Hervey Stockman Hervey Stockman (Col. USAF, retired), 88, a long-time resident of Four Hills in Albuquerque, passed away at The Montebello nursing facility on February 22, 2011. He was preceded in death in May 2008 by his wife of 64 years, Sally. Hervey Stockman, born in Englewood, NJ., leaves behind a legacy of being the first man to pilot a dedicated spy plane over Leningrad in the Soviet Union. On 4 July 1956, Harvey Stockman flew operational U-2 mission in Art #347 (#6680). Taking the Lockheed U-2 into Communist territory in the middle of the Cold War, Stockman was able to collect data on the USSR while evading MiGs trying to intercept him. Stockman also happened to be the uncle of Giz reader Willy Pell, who has graciously shared some personal anecdotes told to him by Stockman.
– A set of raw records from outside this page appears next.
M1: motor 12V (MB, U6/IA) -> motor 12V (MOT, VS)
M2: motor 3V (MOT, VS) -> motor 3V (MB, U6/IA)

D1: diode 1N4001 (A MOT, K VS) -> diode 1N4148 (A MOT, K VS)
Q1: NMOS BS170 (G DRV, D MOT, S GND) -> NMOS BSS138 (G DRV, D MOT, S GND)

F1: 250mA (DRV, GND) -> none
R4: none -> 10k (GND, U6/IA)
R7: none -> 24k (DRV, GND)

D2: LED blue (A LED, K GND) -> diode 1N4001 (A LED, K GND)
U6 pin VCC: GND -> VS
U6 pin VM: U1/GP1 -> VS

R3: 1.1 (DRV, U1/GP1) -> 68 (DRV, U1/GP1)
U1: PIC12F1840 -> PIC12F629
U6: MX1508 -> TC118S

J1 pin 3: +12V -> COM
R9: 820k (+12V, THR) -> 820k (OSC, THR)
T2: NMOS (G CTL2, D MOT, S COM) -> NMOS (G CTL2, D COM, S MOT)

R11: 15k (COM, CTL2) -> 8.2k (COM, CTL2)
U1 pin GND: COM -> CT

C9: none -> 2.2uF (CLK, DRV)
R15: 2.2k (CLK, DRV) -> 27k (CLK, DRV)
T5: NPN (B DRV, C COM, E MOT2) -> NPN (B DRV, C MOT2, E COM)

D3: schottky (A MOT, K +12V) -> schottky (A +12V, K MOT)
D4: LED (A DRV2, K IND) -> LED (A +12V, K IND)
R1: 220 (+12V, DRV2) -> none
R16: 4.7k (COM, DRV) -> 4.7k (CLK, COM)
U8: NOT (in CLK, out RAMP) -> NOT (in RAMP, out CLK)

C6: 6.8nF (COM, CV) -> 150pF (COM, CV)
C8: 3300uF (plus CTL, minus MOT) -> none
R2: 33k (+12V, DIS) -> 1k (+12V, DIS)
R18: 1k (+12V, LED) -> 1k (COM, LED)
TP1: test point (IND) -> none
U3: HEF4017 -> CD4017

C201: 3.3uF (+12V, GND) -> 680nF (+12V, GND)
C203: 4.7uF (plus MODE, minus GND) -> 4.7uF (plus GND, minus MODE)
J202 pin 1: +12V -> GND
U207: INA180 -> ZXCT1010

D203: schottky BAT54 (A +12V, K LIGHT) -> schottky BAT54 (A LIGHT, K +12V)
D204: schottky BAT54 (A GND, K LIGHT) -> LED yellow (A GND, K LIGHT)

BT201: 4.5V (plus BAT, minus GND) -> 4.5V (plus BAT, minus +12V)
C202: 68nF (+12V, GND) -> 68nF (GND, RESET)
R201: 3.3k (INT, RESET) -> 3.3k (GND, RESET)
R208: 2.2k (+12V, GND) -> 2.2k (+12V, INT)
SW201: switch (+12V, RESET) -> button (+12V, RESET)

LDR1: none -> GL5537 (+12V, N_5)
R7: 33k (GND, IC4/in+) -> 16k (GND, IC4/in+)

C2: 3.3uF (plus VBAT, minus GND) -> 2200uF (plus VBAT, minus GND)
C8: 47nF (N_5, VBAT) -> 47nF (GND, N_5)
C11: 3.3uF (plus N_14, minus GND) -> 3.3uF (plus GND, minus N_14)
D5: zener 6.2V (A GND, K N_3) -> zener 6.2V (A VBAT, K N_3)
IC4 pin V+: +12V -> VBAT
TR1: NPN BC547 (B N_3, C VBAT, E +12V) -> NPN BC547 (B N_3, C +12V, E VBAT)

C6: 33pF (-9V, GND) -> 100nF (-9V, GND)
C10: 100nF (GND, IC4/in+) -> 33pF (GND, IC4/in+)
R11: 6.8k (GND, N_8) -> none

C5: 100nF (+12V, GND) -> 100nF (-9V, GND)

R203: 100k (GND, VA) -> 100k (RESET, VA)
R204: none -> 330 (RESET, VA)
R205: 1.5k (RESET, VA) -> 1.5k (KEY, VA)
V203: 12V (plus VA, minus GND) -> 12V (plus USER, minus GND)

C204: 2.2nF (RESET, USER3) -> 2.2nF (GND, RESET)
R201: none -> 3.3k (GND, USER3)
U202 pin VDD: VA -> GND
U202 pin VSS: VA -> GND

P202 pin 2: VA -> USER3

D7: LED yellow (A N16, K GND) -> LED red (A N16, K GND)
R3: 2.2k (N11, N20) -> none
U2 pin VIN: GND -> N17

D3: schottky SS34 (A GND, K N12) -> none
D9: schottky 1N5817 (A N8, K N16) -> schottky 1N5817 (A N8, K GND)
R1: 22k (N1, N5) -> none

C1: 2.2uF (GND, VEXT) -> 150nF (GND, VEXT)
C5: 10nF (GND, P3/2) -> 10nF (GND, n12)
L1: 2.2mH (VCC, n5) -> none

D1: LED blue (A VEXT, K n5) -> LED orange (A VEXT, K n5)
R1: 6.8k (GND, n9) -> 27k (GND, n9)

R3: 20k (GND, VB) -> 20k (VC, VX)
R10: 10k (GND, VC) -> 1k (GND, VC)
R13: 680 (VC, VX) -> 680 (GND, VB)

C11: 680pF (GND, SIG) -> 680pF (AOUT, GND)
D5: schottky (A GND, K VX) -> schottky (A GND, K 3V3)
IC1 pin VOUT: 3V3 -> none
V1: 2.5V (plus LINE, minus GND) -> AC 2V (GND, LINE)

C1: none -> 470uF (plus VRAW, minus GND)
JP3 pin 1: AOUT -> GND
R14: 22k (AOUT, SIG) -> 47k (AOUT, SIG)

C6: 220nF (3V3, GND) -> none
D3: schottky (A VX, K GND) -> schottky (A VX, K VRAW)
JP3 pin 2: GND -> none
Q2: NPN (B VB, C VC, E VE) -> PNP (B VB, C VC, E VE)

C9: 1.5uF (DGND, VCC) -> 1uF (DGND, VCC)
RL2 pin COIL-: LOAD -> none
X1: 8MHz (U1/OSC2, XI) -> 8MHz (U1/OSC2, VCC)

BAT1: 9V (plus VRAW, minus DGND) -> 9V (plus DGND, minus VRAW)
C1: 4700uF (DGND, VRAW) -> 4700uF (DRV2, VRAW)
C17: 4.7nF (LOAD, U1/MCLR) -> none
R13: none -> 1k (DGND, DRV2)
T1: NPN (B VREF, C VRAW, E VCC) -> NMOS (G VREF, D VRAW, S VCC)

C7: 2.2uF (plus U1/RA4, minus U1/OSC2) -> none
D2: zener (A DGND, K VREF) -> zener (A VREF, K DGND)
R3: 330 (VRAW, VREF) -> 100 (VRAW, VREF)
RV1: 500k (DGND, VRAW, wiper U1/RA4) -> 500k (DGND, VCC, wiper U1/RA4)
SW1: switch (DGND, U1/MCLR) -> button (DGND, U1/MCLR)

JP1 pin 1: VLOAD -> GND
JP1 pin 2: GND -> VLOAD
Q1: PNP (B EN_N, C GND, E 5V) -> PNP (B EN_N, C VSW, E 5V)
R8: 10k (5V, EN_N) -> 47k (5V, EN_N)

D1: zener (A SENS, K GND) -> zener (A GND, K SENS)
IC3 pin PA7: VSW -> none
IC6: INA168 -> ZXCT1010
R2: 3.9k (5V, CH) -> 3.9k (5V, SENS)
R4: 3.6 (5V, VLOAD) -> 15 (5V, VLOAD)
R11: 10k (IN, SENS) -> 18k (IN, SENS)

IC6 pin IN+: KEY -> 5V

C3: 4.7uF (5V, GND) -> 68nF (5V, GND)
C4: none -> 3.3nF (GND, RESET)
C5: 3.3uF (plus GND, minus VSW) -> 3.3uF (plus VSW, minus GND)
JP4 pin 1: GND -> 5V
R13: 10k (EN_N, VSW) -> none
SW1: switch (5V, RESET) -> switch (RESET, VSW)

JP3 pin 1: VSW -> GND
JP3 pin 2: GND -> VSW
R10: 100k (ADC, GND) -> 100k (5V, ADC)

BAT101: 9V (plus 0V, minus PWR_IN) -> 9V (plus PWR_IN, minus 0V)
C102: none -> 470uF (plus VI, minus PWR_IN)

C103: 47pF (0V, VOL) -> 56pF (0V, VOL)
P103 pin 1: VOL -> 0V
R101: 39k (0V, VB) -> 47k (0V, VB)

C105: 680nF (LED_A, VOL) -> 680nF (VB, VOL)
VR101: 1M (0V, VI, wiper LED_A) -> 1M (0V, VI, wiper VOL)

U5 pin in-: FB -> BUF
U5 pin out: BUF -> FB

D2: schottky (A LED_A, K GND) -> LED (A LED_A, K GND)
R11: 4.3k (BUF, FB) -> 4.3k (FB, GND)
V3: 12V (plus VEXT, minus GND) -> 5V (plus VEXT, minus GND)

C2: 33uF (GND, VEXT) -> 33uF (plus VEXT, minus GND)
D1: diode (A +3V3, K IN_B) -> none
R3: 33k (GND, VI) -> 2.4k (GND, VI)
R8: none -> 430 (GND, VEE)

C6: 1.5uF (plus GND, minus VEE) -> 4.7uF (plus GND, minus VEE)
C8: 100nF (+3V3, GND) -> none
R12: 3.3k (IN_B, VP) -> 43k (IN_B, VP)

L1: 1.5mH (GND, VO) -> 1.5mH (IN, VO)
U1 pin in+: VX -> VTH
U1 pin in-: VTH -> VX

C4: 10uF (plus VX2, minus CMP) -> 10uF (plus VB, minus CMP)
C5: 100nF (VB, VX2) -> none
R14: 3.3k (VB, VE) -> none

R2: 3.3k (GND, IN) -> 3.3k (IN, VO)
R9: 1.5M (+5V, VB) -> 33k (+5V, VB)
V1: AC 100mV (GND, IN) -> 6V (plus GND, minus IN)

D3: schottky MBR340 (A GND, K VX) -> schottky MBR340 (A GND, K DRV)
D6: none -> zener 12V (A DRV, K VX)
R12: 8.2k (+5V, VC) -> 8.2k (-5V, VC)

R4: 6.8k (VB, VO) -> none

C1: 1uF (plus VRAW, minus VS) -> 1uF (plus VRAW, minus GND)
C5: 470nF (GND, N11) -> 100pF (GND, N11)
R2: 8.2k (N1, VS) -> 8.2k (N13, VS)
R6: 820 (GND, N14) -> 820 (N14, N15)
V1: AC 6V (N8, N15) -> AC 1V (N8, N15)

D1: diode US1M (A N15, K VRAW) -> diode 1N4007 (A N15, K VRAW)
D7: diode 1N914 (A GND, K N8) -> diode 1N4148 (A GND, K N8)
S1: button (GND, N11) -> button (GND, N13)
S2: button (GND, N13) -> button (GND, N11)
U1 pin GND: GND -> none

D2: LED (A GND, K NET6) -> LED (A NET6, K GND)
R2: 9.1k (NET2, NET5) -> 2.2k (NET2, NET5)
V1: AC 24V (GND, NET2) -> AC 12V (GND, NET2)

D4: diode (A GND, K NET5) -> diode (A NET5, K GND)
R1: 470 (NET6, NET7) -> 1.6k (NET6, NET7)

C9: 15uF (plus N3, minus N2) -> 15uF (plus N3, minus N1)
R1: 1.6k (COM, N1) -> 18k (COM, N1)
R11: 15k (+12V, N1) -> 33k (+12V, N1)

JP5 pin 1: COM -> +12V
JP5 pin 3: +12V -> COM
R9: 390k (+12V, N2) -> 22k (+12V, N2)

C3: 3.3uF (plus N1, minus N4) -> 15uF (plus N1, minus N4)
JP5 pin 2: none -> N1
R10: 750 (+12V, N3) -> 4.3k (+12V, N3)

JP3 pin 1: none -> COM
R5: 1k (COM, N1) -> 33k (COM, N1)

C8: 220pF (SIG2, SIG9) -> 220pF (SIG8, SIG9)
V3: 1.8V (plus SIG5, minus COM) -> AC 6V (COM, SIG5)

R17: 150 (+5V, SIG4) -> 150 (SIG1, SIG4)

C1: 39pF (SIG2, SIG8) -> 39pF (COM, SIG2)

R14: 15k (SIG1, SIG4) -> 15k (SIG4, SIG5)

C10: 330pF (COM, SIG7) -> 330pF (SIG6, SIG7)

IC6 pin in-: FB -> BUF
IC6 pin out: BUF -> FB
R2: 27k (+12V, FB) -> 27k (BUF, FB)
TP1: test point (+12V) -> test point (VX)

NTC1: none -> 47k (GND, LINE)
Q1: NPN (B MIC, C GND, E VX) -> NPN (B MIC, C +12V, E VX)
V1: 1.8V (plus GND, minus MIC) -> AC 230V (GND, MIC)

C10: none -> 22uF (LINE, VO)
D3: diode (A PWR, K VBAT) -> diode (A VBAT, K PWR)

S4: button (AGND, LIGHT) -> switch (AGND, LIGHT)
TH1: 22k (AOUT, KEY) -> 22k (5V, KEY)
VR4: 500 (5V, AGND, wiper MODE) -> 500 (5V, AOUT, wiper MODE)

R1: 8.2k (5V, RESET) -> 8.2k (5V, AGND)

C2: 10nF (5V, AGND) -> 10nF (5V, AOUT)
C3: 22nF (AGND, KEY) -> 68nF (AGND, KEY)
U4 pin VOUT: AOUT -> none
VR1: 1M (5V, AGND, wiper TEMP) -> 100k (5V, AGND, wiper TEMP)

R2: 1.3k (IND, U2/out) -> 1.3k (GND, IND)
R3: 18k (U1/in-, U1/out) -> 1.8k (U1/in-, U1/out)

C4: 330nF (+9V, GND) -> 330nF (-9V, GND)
Hervey was one of the six pilots who successfully completed conversion onto the U-2 at The Ranch (aka Watertown Strip, later aka Groom Lake) between January and April 1956. They deployed to the UK as part of the CIA's Detachment A in early May 1956, but moved on to Germany for political reasons six weeks later. On 20 June, Carl Overstreet took off from Wiesbaden on the first operational mission, which flew over East Germany, Czechoslovakia and Poland. The flight went well, and served as a test for the new film and ELINT processing and exploitation arrangements that had been set up. On 2 July, pilots Jake Kratt and Glen Dunaway flew two more missions over Eastern Europe, covering a lot more territory. But the CIA was obliged to return to the White House for permission to fly over the Soviet Union itself. This was because US Air Force chief of staff Gen Nathan Twining was in Moscow as a guest of the USSR in late June. He was invited to view the annual Soviet flypast over Tushino airport, and saw a formation of three Bison long-range bombers. This was the very type that was causing concern to US strategists, who feared that the Soviets had opened up a 'bomber gap.' On 3 July there was a top-level discussion in the White House, resulting in Presidentail approval to start flying over the Soviet Union itself. Hervey was the next pilot 'in the barrel' for an operational mission, and so he was the one who headed up the Baltic Coast of East Germany and Poland and into the western USSR on the very next day - yes, US Independence Day. The rest, as they say, is history.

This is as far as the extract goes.